When you’re an empath, your cage definitely gets rattled in situations that wouldn’t bother less sensitive souls in the least. So it’s no surprise to me that I have dream versions of these same types of experiences.
It’s interesting how many of them take me all the way back to high school or college, though. You know those dreams people have where they’re suddenly naked? I never get those. In my most anxious dreams, I’m in college and trying to find my mailbox, or unable to find the key to the mailbox, or finding said mailbox overflowing with unopened letters.
Always with the mail. Maybe they’re test results.
Coming Of Age In the 20th Century
It’s funny writing about mail, since most of us aren’t expecting a whole lot of snail mail these days. I won’t even go down the political rabbit hole a USPS discussion could take me, but I’m fascinated by how much my coming of age in the 20th century was driven by expectations about mail—writing letters to girls, waiting for cards from relatives…and yes, even the Columbia Record Club. Somehow, I recall, I managed to get one over on those scammers.
And I’ve been thinking about some of these things because I recently read a coming-of-age story that takes place in the 1980s. Coming-of-age stories mean different things to different people. I’d imagine that, for a certain demographic, some Judy Blume books are coming-of-age novels.
I took a long time to come of age, having stunted my own emotional growth from my early teens to my mid-20s with heavy, uh, partying. For me, a 20-something book can easily be a coming-of-age story.
Blast from My Past
Brothers’ Hand, my first full-length novel, is a kind of coming-of-age story. Jerome Brothers, a guy in his 20s, hangs out almost exclusively with teenagers. Part of it is that he’s single and at loose ends, while all his friends from college have moved away, gotten married, and so on. But part of it is also, surely, that he’s just a tad emotionally immature.
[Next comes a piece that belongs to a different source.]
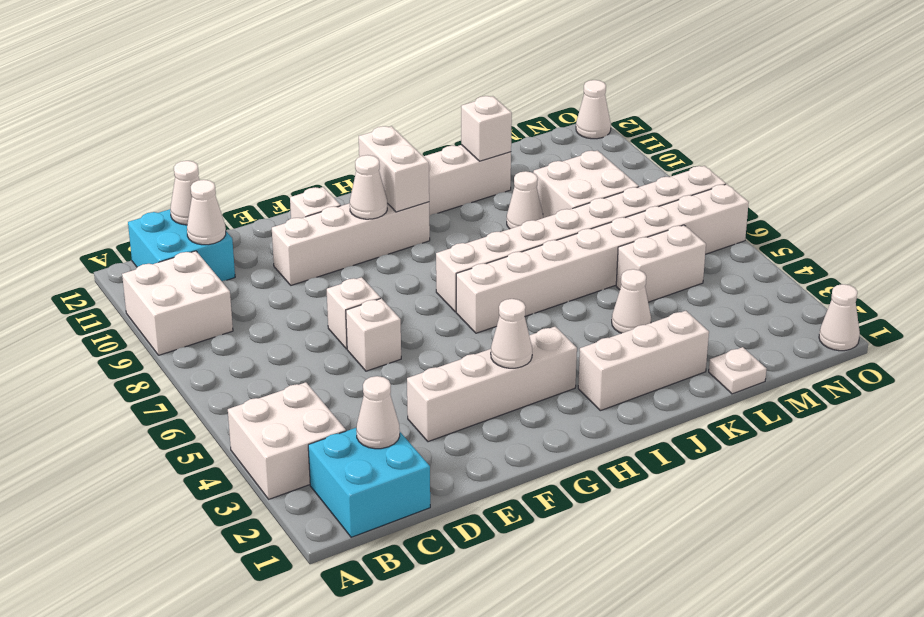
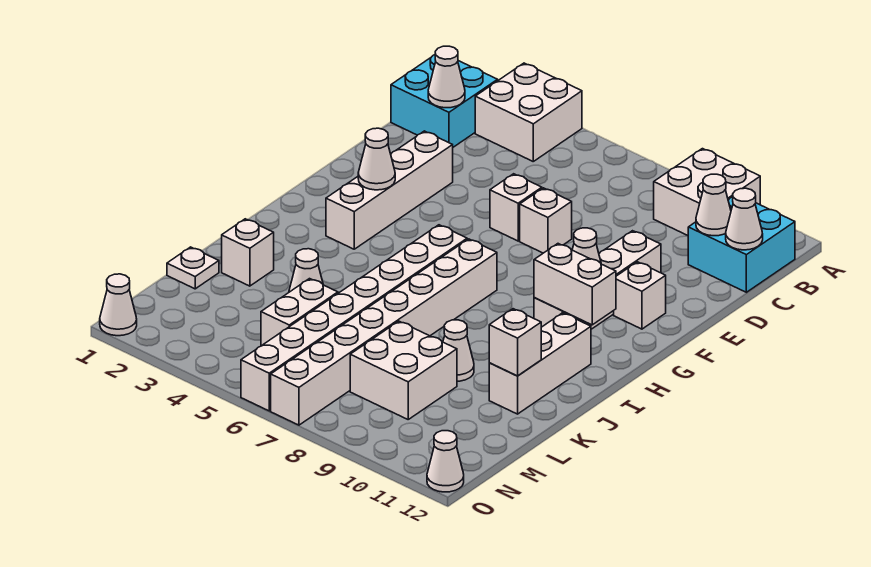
white brick I2:K2 level 1 -> white brick K2 level 1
Such was the author himself in those post-grad-school years.
I think it’s quite fascinating how early experiences can shape our lives in many ways. I’ve read that, from a developmental viewpoint, a child’s personality is pretty much fully formed by the time they are eight. Eight! It’s no surprise, then, that the things we do in our second and third decades can also loom large throughout the remainder of our lives.
For me, a lot of it is musically-oriented, as the Joni dream referenced above illustrates. Between the ages of about nine and 29, I probably learned the lyrics to over a thousand songs, just from exposure, singing along with them, obsessing over records, tapes, and then CDs when they came along.
And one of the best things about middle age for sure: I know I’ve definitely, by now, come of age. I’m not what I will be, I’m not yet what I want to be, but I’m sure as hell a lot better than I used to be.